Barack for DRH!

Peut-être avez-vous été renversé, ému ou encore agacé par l’accession de Barack Obama (BO) au rang suprême de Président des Etats-Unis d’Amérique? En quoi cette success story peut nous éclairer sur nos propres pratiques professionnelles et que retenir de cette fabuleuse épopée, si nous la relisons comme un manuel de gouvernance RH? Je retiendrai arbitrairement trois éléments fondateurs issus du parcours de BO. Par Stéphane Haefliger.

1. La Ténacité comme visée stratégique.

Relisons son premier ouvrage intitulé «Les rêves de mon père, l’histoire d’un héritage en noir et blanc». Il est publié en 1995 sous le titre «Dreams from my father». Le Président est né en 1961. Il a donc 34 ans à la sortie du livre. Connaissez-vous beaucoup de personnalités publiques qui rédigent à 34 ans une autobiographie de 454 pages à leur gloire? Mon hypothèse est la suivante: le succès de BO est intimement lié à une stratégie dont la ténacité est le fer de lance. Sa nomination, il ne la doit ni à l’histoire ni au hasard ni à la faiblesse des Républicains ni à la couleur de sa peau. C’est un marathonien patient qui a tracé sa route, alors que personne ne misait sur ses chances de réussite. Les vecteurs de sa victoire? Saisir rapidement l’importance majeure de la communication (avez-vous surfé sur www.barackobama.com?; répondez par «Yes, we can»); constituer une équipe de plusieurs centaines de collaborateurs et de plusieurs milliers de bénévoles; enfin, créer un comité destiné à lever des fonds (certains parlent d’une campagne à 1000 millions de dollars). De quoi être jaloux dans nos petits départements RH. Mais, entre nous, notre réussite n’est-elle pas liée aux mêmes enjeux? Et les «super DRH successfull» ne sont-ils pas ceux qui ont développé des systèmes d’informations sophisti qués, qui ont su augmenter discrètement mais sûrement leurs effectifs et qui savent vendre des projets onéreux à leur Direction générale, même en situation de crise économique? Cela s’appelle du leadership.


2. L’Engagement de soi comme exemple pour les autres.

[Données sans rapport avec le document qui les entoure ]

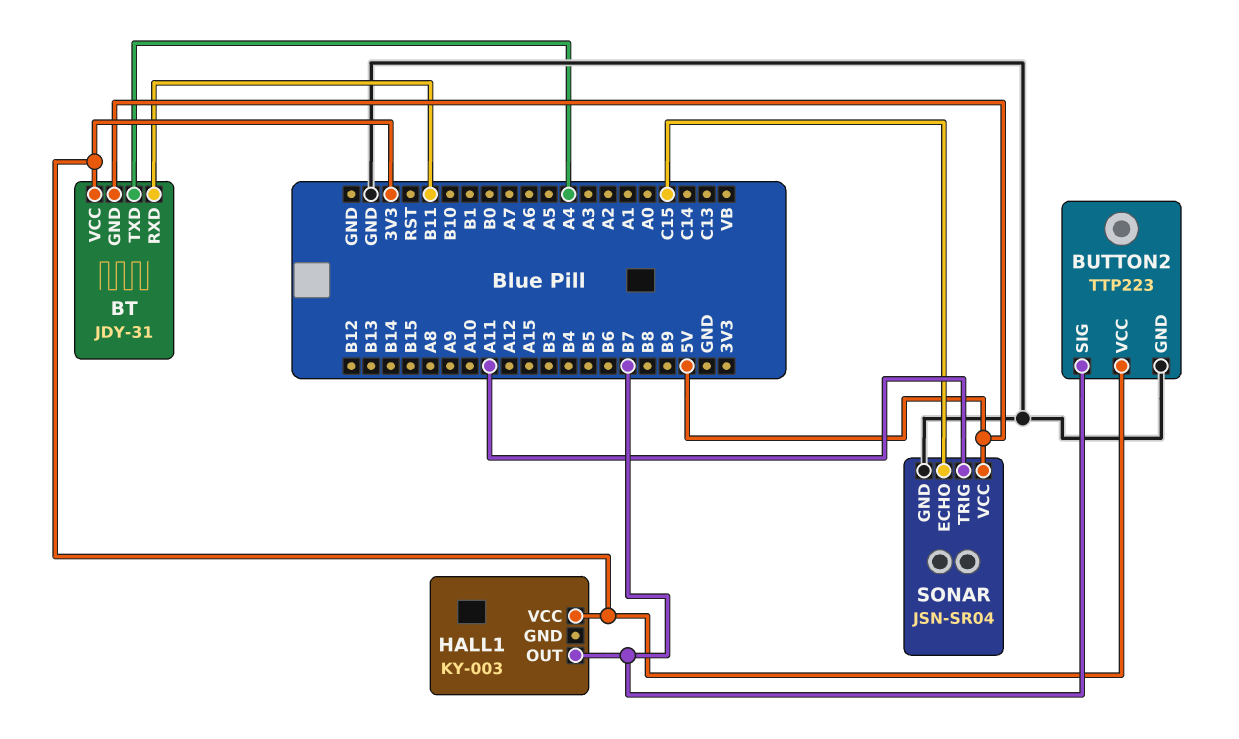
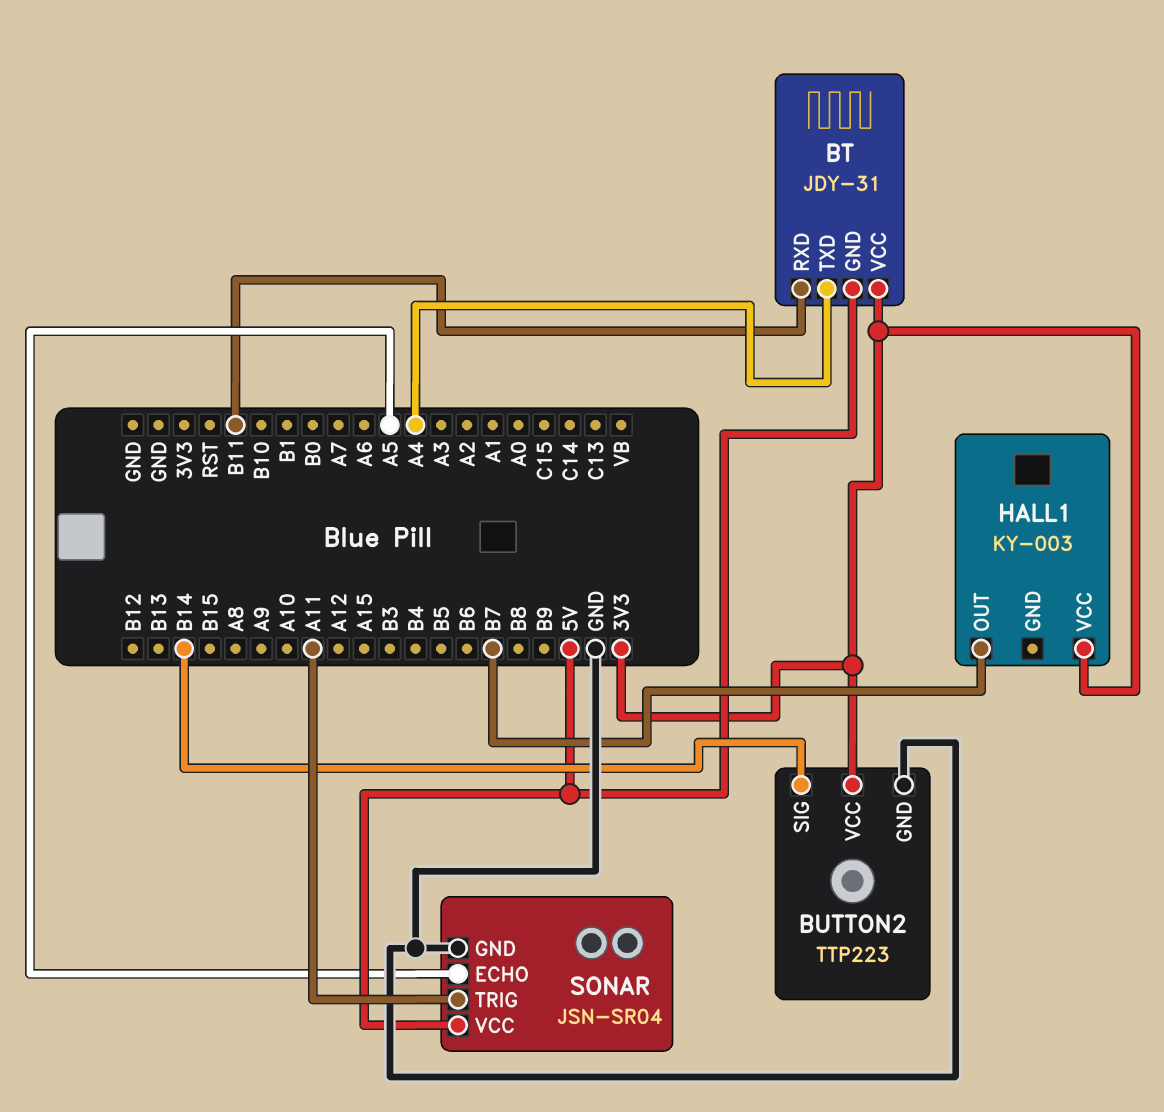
BUTTON2 pin SIG: B7 -> B14
SONAR pin ECHO: C15 -> A5

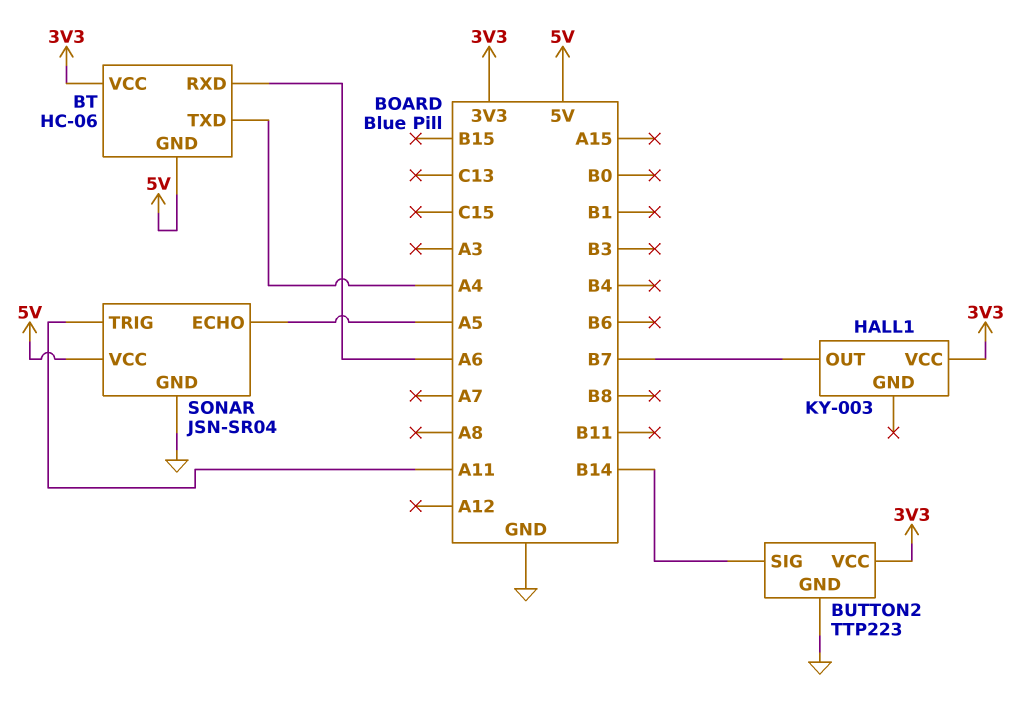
BT: JDY-31 -> HC-06
BT pin RXD: B11 -> A6

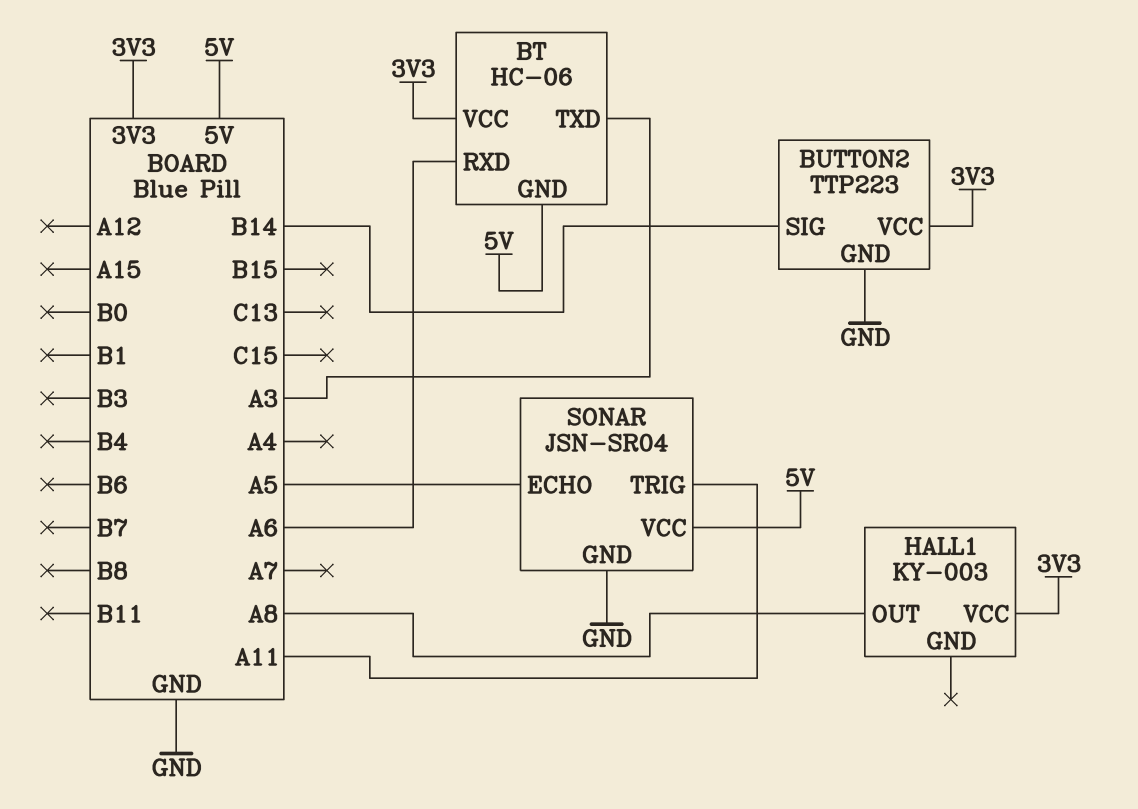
BT pin TXD: A4 -> A3
HALL1 pin OUT: B7 -> A8

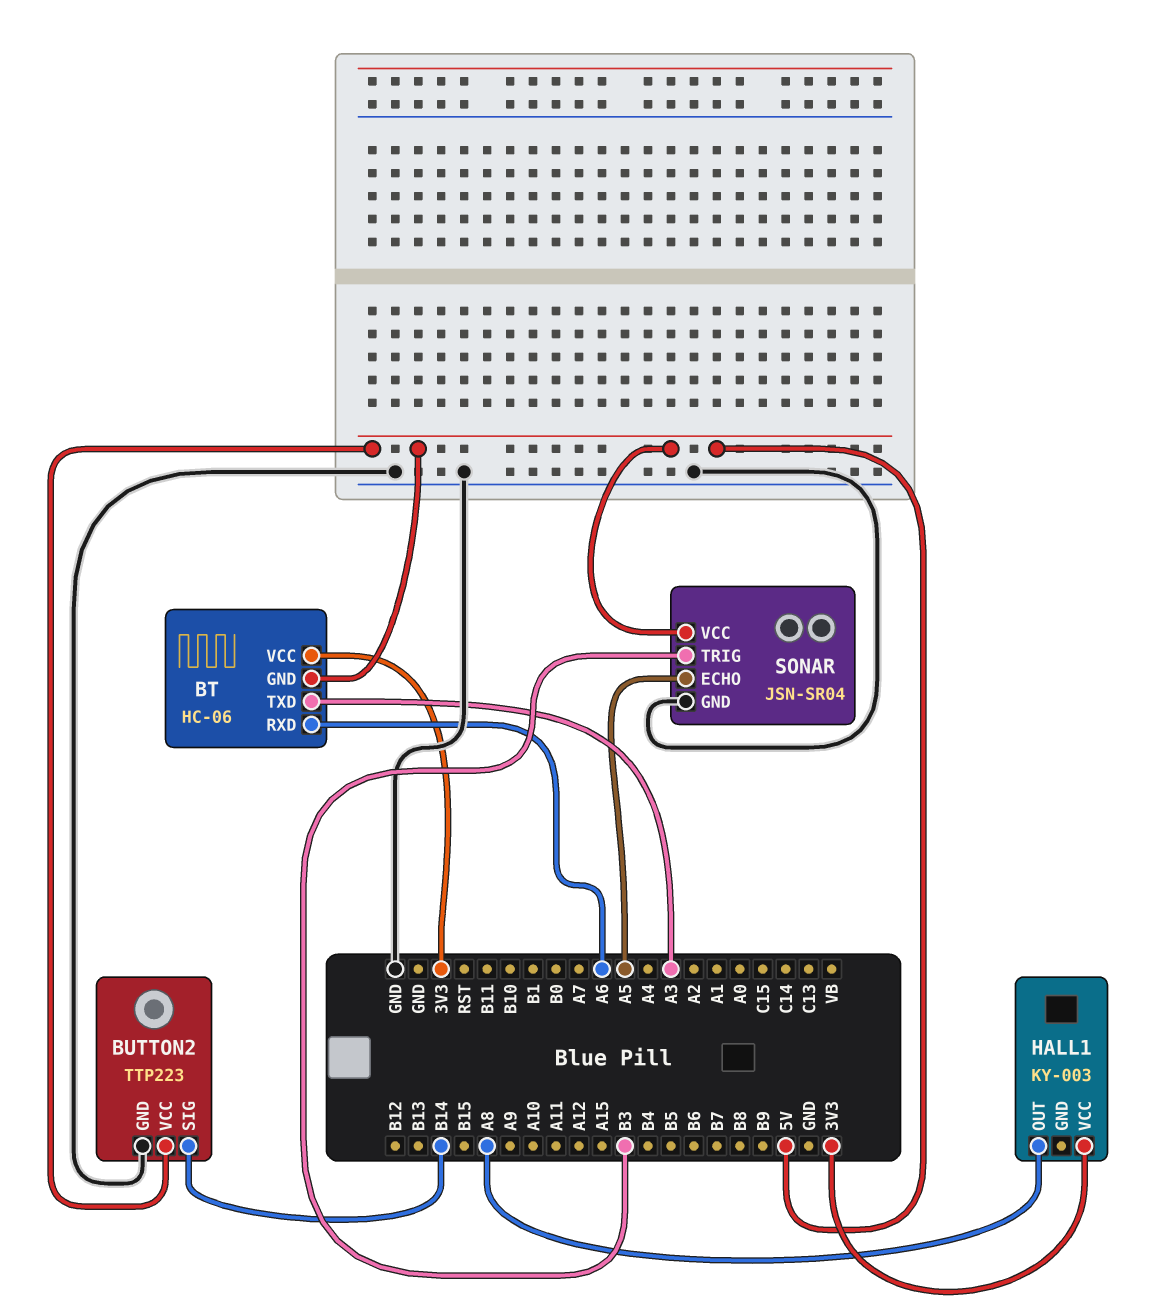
BUTTON2 pin VCC: 3V3 -> 5V
SONAR pin TRIG: A11 -> B3

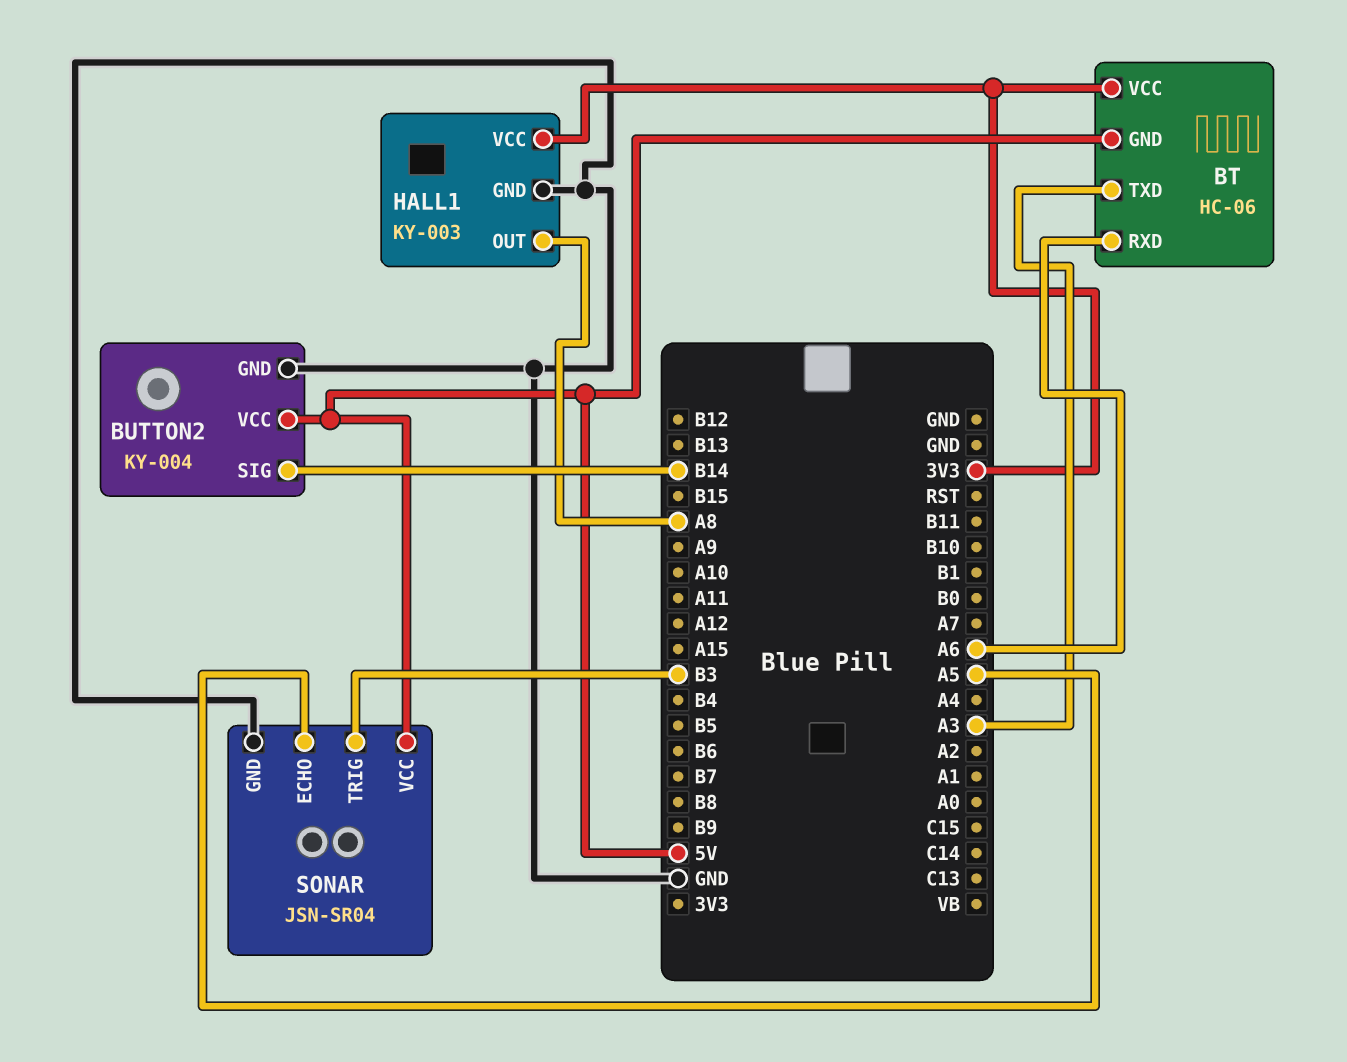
BUTTON2: TTP223 -> KY-004
HALL1 pin GND: none -> GND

Une campagne électorale américaine s’inscrit sur une durée de quatre ans, au cours desquels les candidats démontrent non seulement leurs compétences politiques, mais également leur résistance à l’usure physique et mentale. Entre l’ascèse et le don total de soi. C’est la période au cours de laquelle BO s’est forgé une étoffe de héros, c’est-à-dire celle d’être un homme ordinaire avec un engagement extraordinaire. Cette caractéristique se retrouve évidemment dans le champ économique.
L’on ne répète pas suffisamment que la réussite d’une carrière professionnelle, y compris dans les RH, est très fortement liée à la capacité d’implication et de dépassement de soi. Tous les dirigeants qui génèrent une réelle valeur ajoutée et qui sont de réels acteurs du changement font preuve d’un engagement extrême dans leur job (10-12-14 heures par jour) et j’ajoute qu’ils y prennent du plaisir. Ce n’est pas très tendance, mais finalement c’est rassurant. Cela s’appelle de l’implication et de la conscience professionnelle.


3.La Proximité comme valeur ajoutée émotionnelle.

Pourquoi BO a su cultiver un lien fort avec la communauté de ses électeurs? Parce qu’il leur ressemble. Il ne sort pas d’un catalogue de mode fringant, son épouse pourrait être notre voisine et ensemble ils ne font pas dans le «bcbg-californian way-of-life, botox en sus». Cette image de modestie confortée par une idéologie politique au service des minorités, des faibles, des petits, des pauvres et des sans voix font des Obama l’incarnation de la justice sociale. Cette proximité, cette capacité d’être en lien, au service de, en soutien (particulièrement des plus démunis) devrait constituer également le socle desactivités RH au sein des entreprises. Et les professionnels que nous sommes, toujours de se souvenir que dans RH il y a le H d’Humain. Cela s’appelle la responsabilité sociale.